Selection of Stable Reference Genes for Quantitative RT-PCR Comparisons of Mouse Embryonic and Extra-Embryonic Stem Cells

Isolation and culture of both embryonic and tissue specific stem cells provide an enormous opportunity to study the molecular processes driving development. To gain insight into the initial events underpinning mammalian embryogenesis, pluripotent stem cells from each of the three distinct lineages present within the preimplantation blastocyst have been derived. Embryonic (ES), trophectoderm (TS) and extraembryonic endoderm (XEN) stem cells possess the developmental potential of their founding lineages and seemingly utilize distinct epigenetic modalities to program gene expression. However, the basis for these differing cellular identities and epigenetic properties remain poorly defined. Quantitative reverse transcription-polymerase chain reaction (qPCR) is a powerful and efficient means of rapidly comparing patterns of gene expression between different developmental stages and experimental conditions. However, careful, empirical selection of appropriate reference genes is essential to accurately measuring transcriptional differences. Here we report the quantitation and evaluation of fourteen commonly used references genes between ES, TS and XEN stem cells. These included: Actb, B2m, Hsp70, Gapdh, Gusb, H2afz, Hk2, Hprt, Pgk1, Ppia, Rn7sk, Sdha, Tbp and Ywhaz.
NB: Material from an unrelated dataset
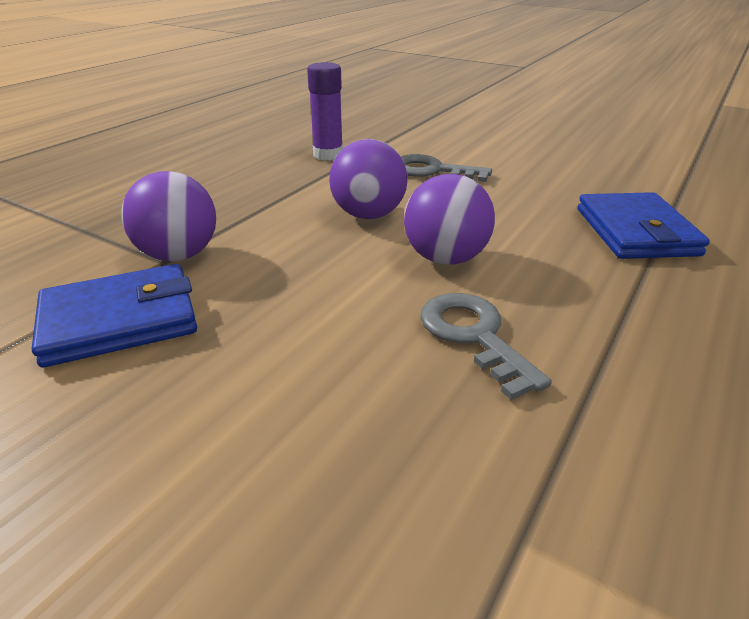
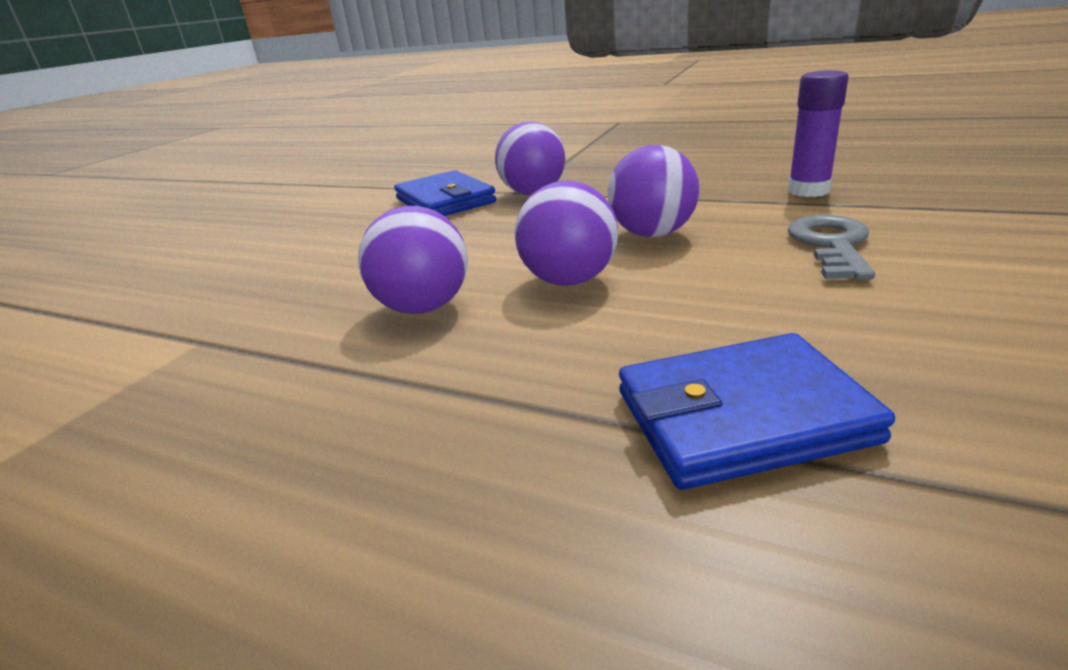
camera: 85 degrees right, 5 degrees down
(474, 336) = (423, 307): grey key -> purple ball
Utilizing three independent statistical analysis, we identify Pgk1, Sdha and Tbp as the most stable reference genes between each of these stem cell types. Furthermore, we identify Sdha, Tbp and Ywhaz as well as Ywhaz, Pgk1 and Hk2 as the three most stable reference genes through the in vitro differentiation of embryonic and trophectoderm stem cells respectively. Understanding the transcriptional and epigenetic regulatory mechanisms controlling cellular identity within these distinct stem cell types provides essential insight into cellular processes controlling both embryogenesis and stem cell biology. Normalizing quantitative RT-PCR measurements using the geometric mean CT values obtained for the identified mRNAs, offers a reliable method to assess differing patterns of gene expression between the three founding stem cell lineages present within the mammalian preimplantation embryo.